Beau tried her best to shrug without giving away that she'd worked one hand free of the rope— _ her  _ rope, it seemed—that tied her wrists. Really, Jester should've knotted them a little harder, but Beau was hardly going to complain. She just had to keep Jester distracted a little longer—and keep her mind focused, which was starting to feel considerably more difficult—and she'd have both of them free, and then she could—what, knock Jester out? Sure, that would go down well. 

"Okay," she tried again, arranging her face in what she hoped was a charming smile. "What if I tell  _ you  _ a secret, and then we call it even and you let me go?"

Jester scrunched her nose up, staring intently into Beau's eyes, and making it extremely difficult not to laugh—this girl was just too fucking cute. 

"Weeeelll, I guess that would work," she said, eventually, cupping her face with her palms and leaning forward. Beau absolutely did not think about how nice her perfume smelled. Not at all. "But it has to be, like, a  _ really good  _ secret, okay? Not like, you skipped out on your bill at the tavern yesterday or whatever."

"Aw, shit, that was gonna be my secret," Beau whined, grinning. 

Jester pouted. "I'm serious! It has to be a good secret!"

Beau sighed, cracking a joint in her neck to cover the movement of her arms as she shifted the other hand out of the bindings, letting her eyes jump to the still-open window behind Jester, just for a second.. "Fine, fine. Okay, a good secret… uh, I could tell you my boss' name? She doesn't want anyone to know that."

"That's no fun," Jester huffed. "I don't care about your boss, I want a secret about  _ you _ ."
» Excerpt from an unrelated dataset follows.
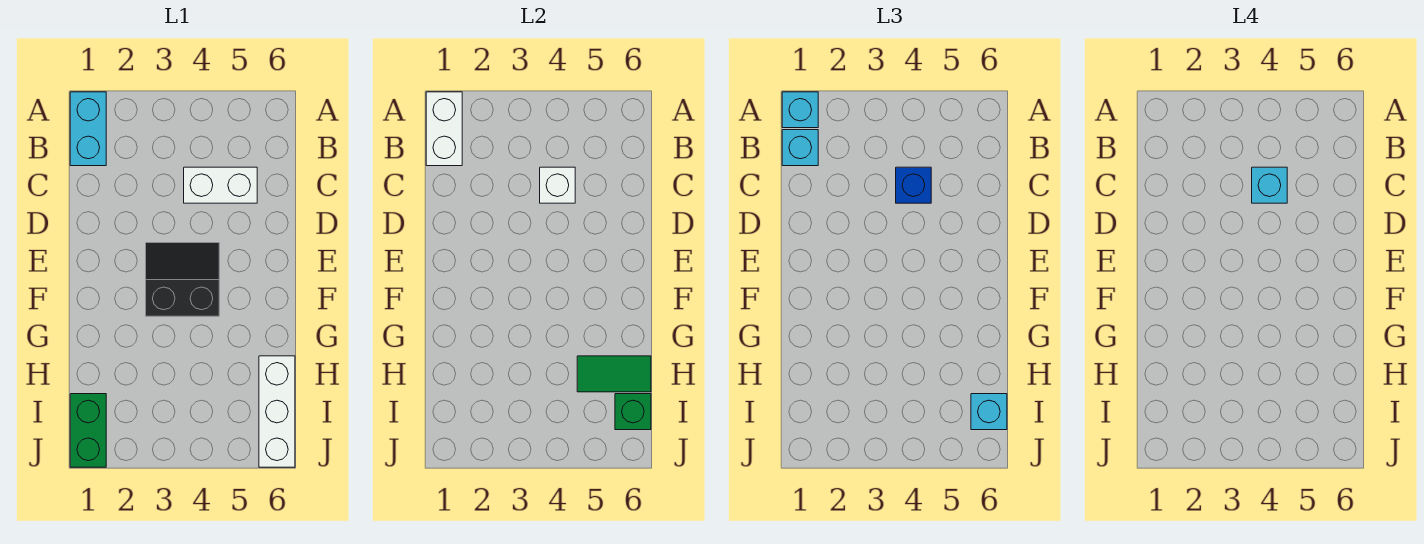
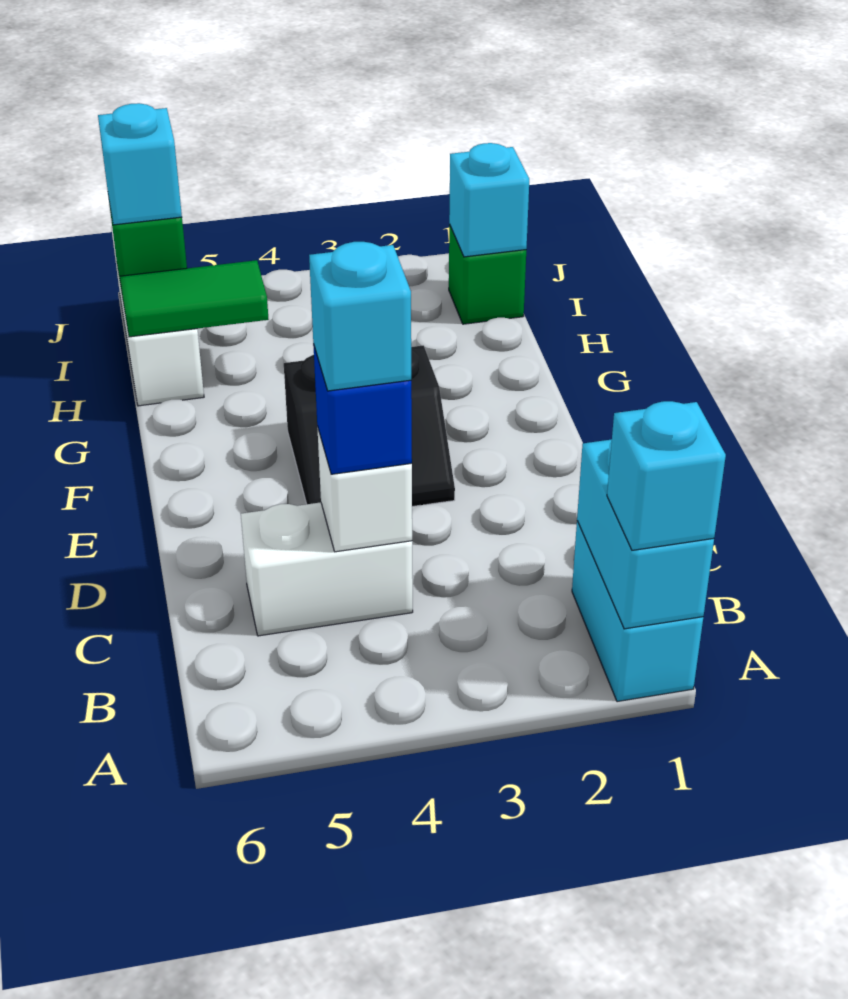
white brick A1:B1 level 2 -> cyan brick A1:B1 level 2
cyan brick B1 level 3 -> cyan brick I1 level 2
green brick I1:J1 level 1 -> green brick I1 level 1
Humming, Beau frowned.  _ What could she say that would be good enough for Jester to let her go, but not totally embarrassing or someone else's business?  _

She fell silent for a moment, and then, staring at the point where her knees and Jester’s almost touched, smiled. “Hmm, a secret I’ve never told anyone?” she said, leaning forwards just a little farther than someone with their hands tied could’ve, 

“Ye-eees,” Jester sing-songed, mimicking Beau’s movement.

“I think you’re very beautiful.” With that—and a very dubious wink—Beau jumped from the seat, sidestepping Jester and scrambling for the window. 
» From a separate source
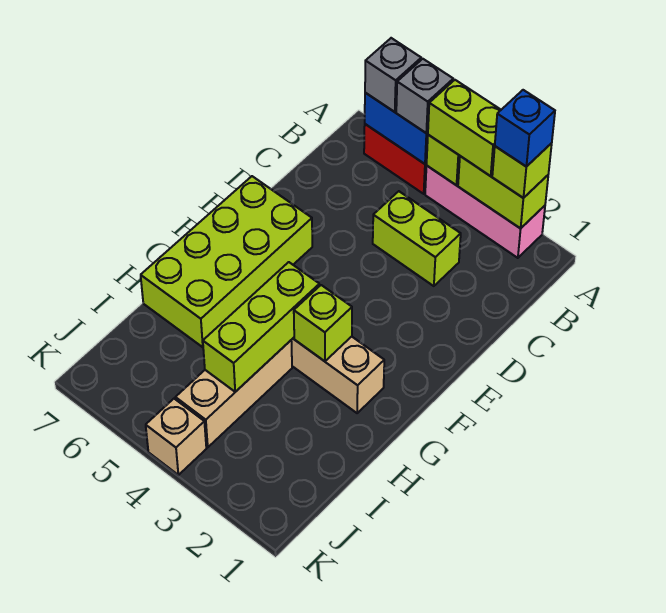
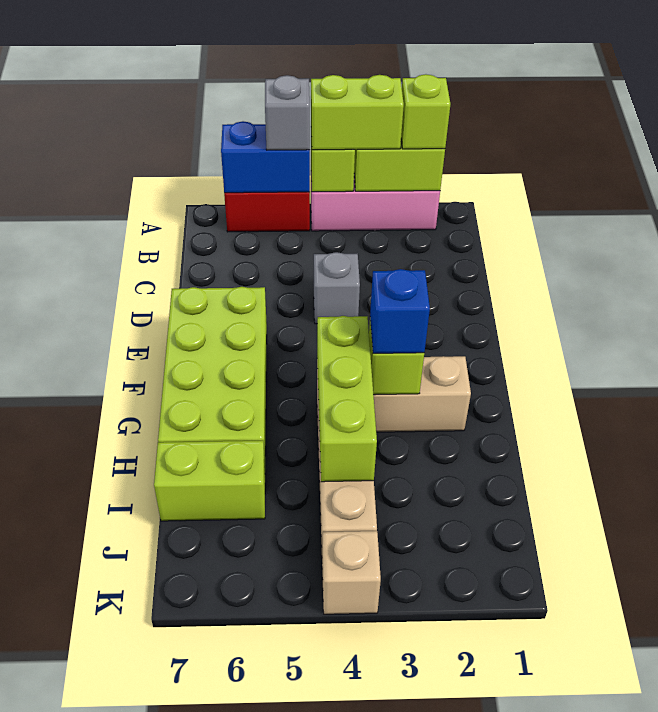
blue brick A2 level 4 -> blue brick G3 level 3
grey brick A6 level 3 -> grey brick D4 level 1
lime brick C3:C4 level 1 -> lime brick I6:I7 level 1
Swinging her legs through, Beau was about to throw herself out again when a cold hand clamped down on her shoulder.  _ Fuck, fuck, fuck, I almost had it _ , she thought, trying to twist out of Jester’s strong— _ attractively  _ strong—grip. 
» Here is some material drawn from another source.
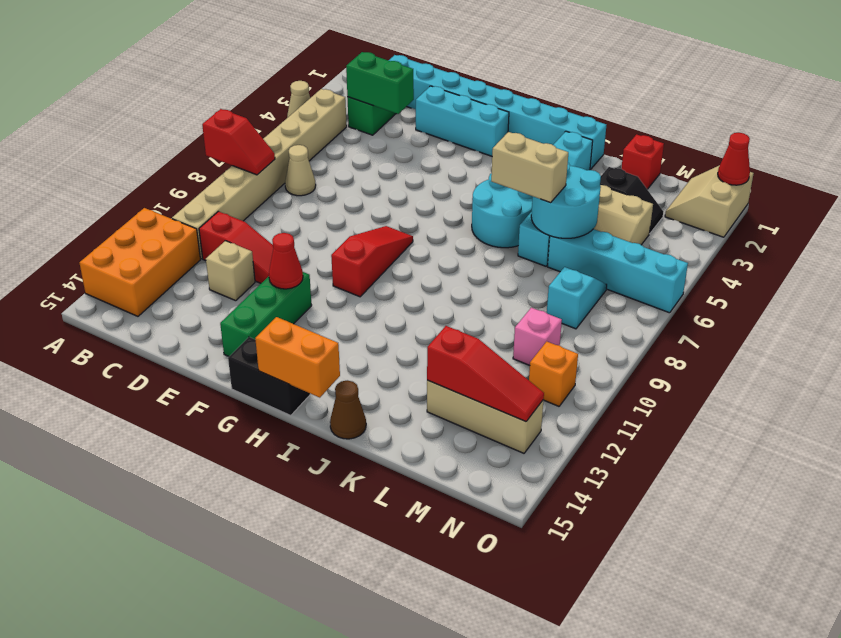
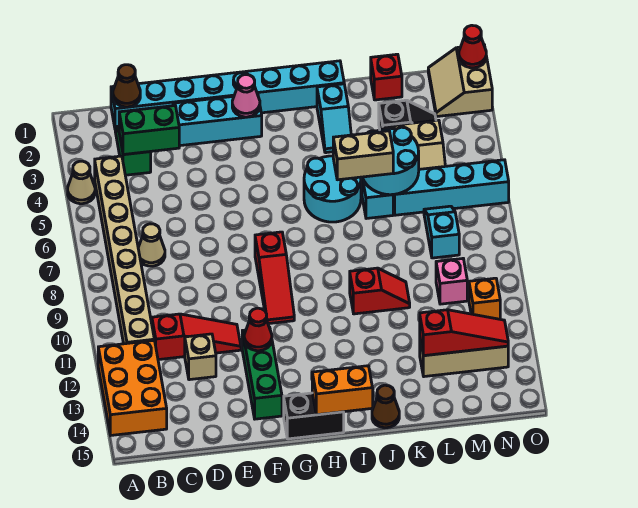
red slope A8:B8 level 2 top A -> red slope J10:K10 level 1 top J
none -> brown cone C1 level 2
none -> pink cone G2 level 2
red slope G8:G10 level 1 top 10 -> red slope G8:G10 level 1 top 8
“Wait,” said the other girl, and Beau made the mistake of looking up. Jester didn’t seem angry, for some reason, nor did she look about to call the guards, but she did seem a little—melancholy, maybe? 

Jester’s hand moved from Beau’s shoulder to the back of her neck, and before she could process another thought, chilly, sweet-smelling blue lips were pressing against her cheek. Beau could feel her smiling against her own skin, and, oh, that—that was  _ nice.  _

“Come back and see me some time?” Jester asked, real uncertainty creeping into her voice. 

_ Gods, how could she think I don’t want to come back?  _

“I don’t know,” Beau said, instead of voicing  _ that  _ particularly lesbian thought. “You gonna tie me up again? Or can we just chill?”

Jester laughed, releasing her grip on Beau and causing the thief to nearly fall out the window. “I mean, whichever one you want, Beau. Just—come back, okay?”

“Okay, Jes. But until then, y’know, have a good night and all that.” Beau smiled, impossibly wider, and slipped out the window. 

She pressed herself against the wall for a second, trying to catch breath she hadn’t realised she’d lost and thought about—about—her job? She couldn’t exactly go and steal the Ruby’s necklace, not now—and, shit, she didn’t care. 

God fucking dammit. 

_ This is going to end so badly _ , Beau told herself, climbing onto the roof and carefully as she could, picking her way to the back of the Chateau.  _ You’re going to catch feelings and break your own heart, idiot.  _

_ “Come back, okay?” _

_ …worth it, though.  _

— 

And inside Jester’s bedroom:

“Traveler?”

Nothing, for a few moments, until— 

_ “You’re welcome _ .”


End file.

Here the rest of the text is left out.